Type/Function Purpose
PieceOfChunk, FileChunk Rope-based buffers for zero-copy streaming
ReadFileChunk() Chunk file by record boundaries (not fixed size)
EndOfLastFastaEntry, EndOfLastFastqEntry Find last complete record in buffer (for safe splitting)
ropeScanner, _readline__ Line-by-line scanner over ropes (no full materialization)
WriteFileChunk() Ordered, thread-safe chunk reassembly
  • Designed for large-file resilience: avoids full file load; splits only at valid boundaries.
  • Integrates with obiiter for push-style streaming iterators.
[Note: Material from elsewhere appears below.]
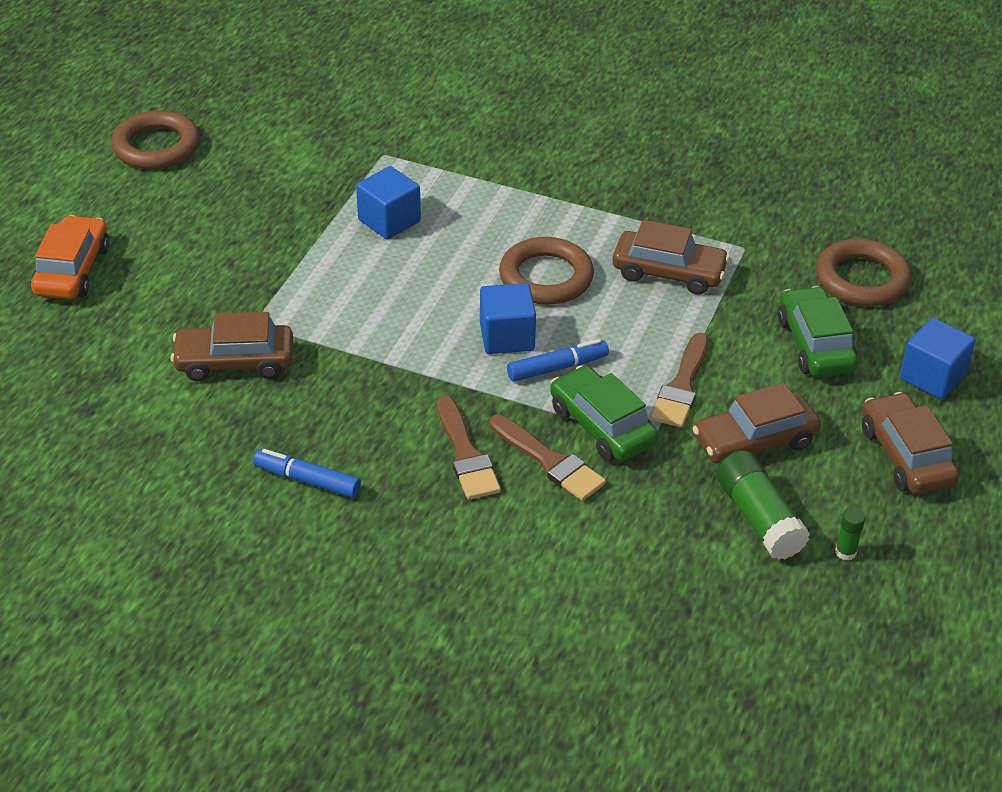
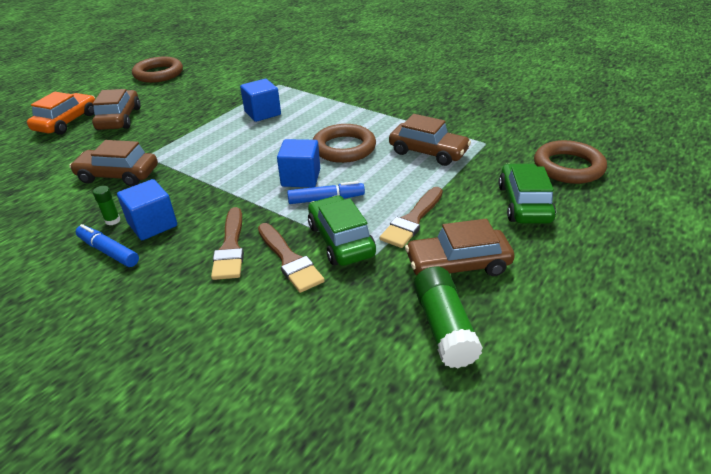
camera: 15 degrees right, 5 degrees down
(845, 552) = (518, 370): green glue stick -> green glue stick (112, 220)
(906, 456) = (588, 292): brown car -> brown car (119, 119)
(932, 376) = (618, 234): blue cube -> blue cube (152, 225)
🔍 Format Detection & Discovery

Function Role
OBIMimeTypeGuesser, NGSFilterCsvDetector Content-based MIME detection (e.g., FASTA via >, EcoPCR via #@ecopcr-v2)
DetectTaxonomyFormat Detects NCBI dump, CSV, FASTA/FASTQ as taxonomy sources
OBIMimeNGSFilterTypeGuesser Distinguishes legacy vs. CSV NGS filter configs
  • Uses github.com/gabriel-vasile/mimetype for robust format sniffing.
  • Preserves unread bytes to allow downstream parsers.
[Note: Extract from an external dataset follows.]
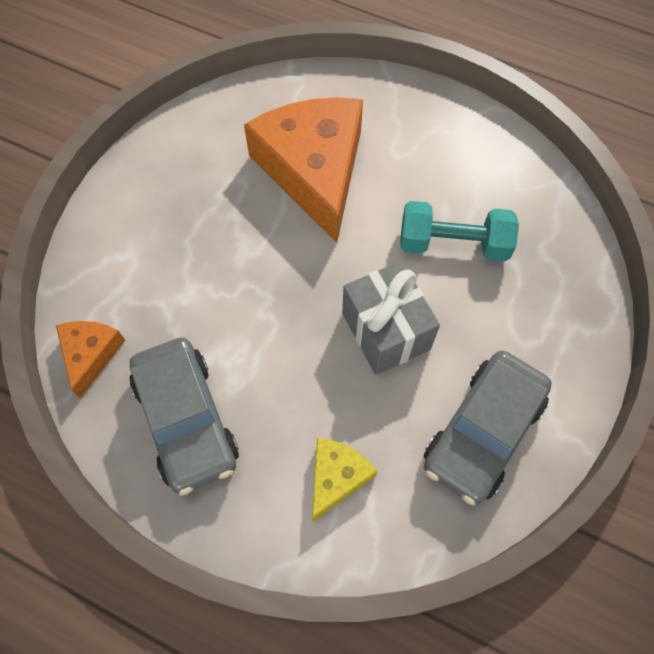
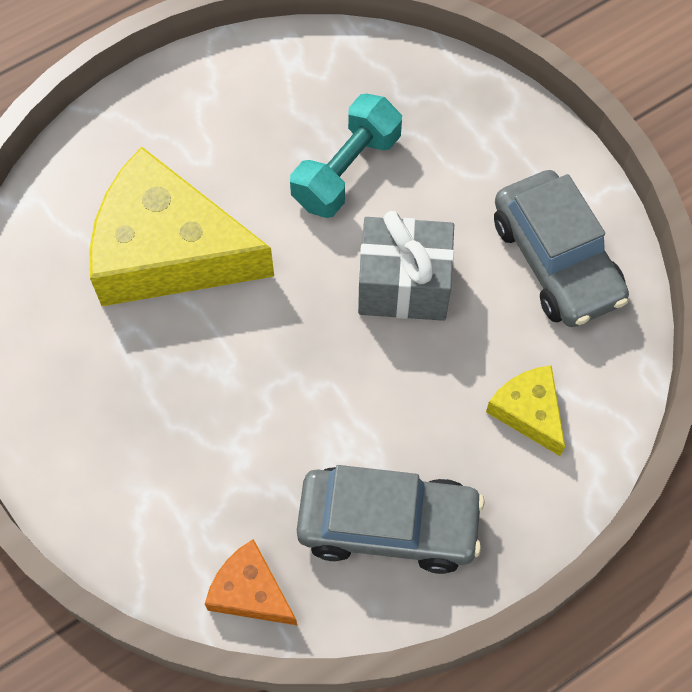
camera: 60 degrees left, 0 degrees up
(314, 170) = (168, 250): orange cheese -> yellow cheese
📋 Specialized Parsers & Writers

  • ReadCSVFromStdin, _ParseFastqFile: Convenience wrappers for stdin/file I/O.
  • JSONRecord(), FormatFastaBatch(): Optimized serialization with minimal allocations.
  • _parse_json_* helpers: High-performance JSON parsing using jsonparser.
  • WriteFastaToFile, _UnescapeUnicodeCharactersInJSON(): Robust output handling.

Design Principles

  • Streaming First: All parsers return obiiter.IBioSequence — lazy, batched iterators.
  • Functional Abstraction: Format handling via IBatchReader, FormatHeader — decoupled from core logic.
  • Extensibility: New formats added via ReadSequencesFromFile() extension points and MIME registration.
  • Fail-Safe Defaults: Empty files → empty iterator; missing root taxon → fatal error.
  • Ordered Semantics: Despite parallelism, batches preserve global order via atomic counters (nextCounter).

Integration Highlights

  • Dependencies: Uses obiseq, obiiter, obitax, and utilities (obiutils/obidefault) for core data models.
  • Logging: Structured logs via logrus (format detection, errors, progress).
  • Error Handling: Panics on unrecoverable issues; graceful fallbacks (e.g., ReadEmptyFile).
  • Performance: Rope-based parsing, zero-copy where possible (unsafe.String, buffered writes).

obiformats enables scalable, reproducible NGS data processing — from raw ingestion to structured export.